The screen then bleeds into saturated red and the verbally punishing
rap of the Gheto Boys, eulogising on the messy fineries of rape
and murder, burns into your ears like the muzzle blast of an Uzi
going off around your head.
And so begins Aryan Kaganof’s
1994 film meditation on murder, which – as one might expect
from this provocative filmmaker – impresses into its subject
matter to a depth that draws blood. Utilising an eclectic range
of both fact and fiction, Kaganof has removed his verbal and literary
source material from its original context and married it, within
the respective vignettes, to images that are wholly his own, compositing
a fracture line on the facets of his film’s themes: Ted
Bundy, trapped in his last corner, spills the blame of his desires
on pornography, while Kaganof – the trooper that he is –
can be seen masturbating as images of a pretty blonde girl, bound
and gagged, are projected onto his torso; Kenneth Bianchi, arrogant
and flaunting no feelings of remorse, casually picks his way through
police murder files admitting to their content. Extracts from
Henry Rollins’ diary are used in a sequence expressing isolation
that chills with its narrator’s outsider stare; J.G. Ballard’s
The Atrocity Exhibition and Crash
are used in sequences that neatly evoke the emotional duality
of the serial killer in society – murder and the desire
to murder is unending and it’s frisson is something
that attracts the curiosities of more than just killers.
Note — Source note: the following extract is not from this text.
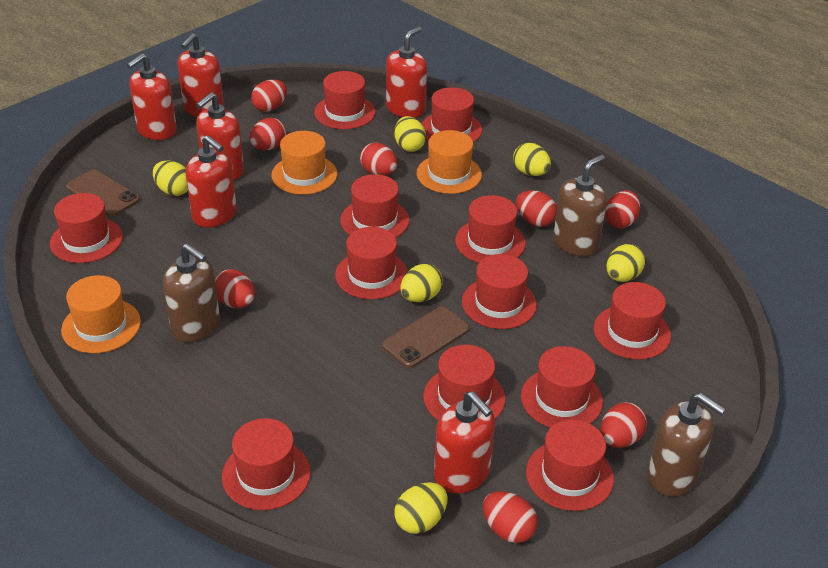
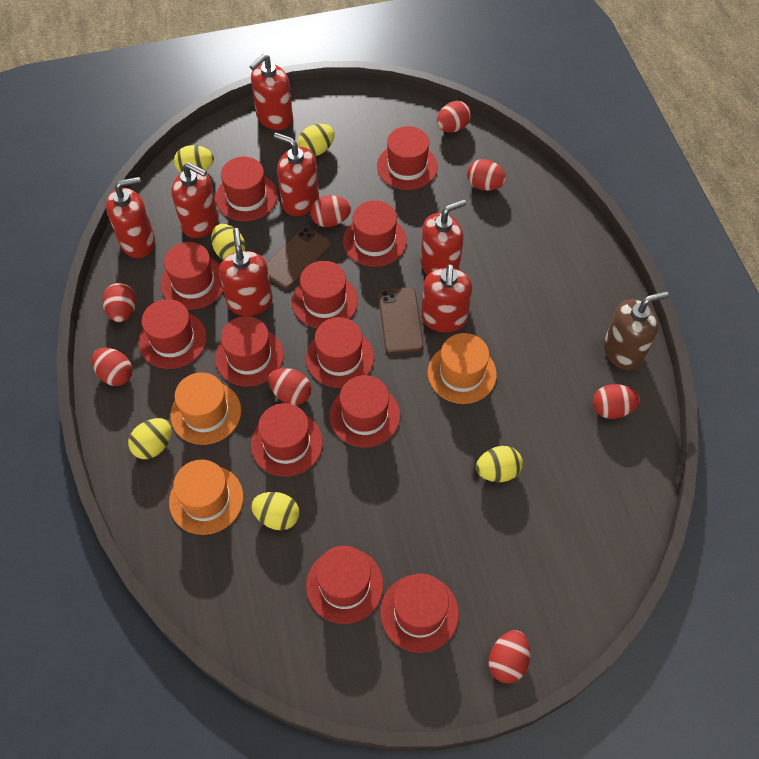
brown soap dispenser: 3 -> 1
red soap dispenser: 6 -> 7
Certainly, this is at times a demanding film to watch –
as are the majority of Kaganof’s – with the pace moving
from extremely fluid to near static through its stylistically
eventful course. It is surprising, though, that considering its
nature, autopical imagery is near to none existent, overwhelmed
by sexual imagery – the emotional heart of this film –
and its relation to the broken individual.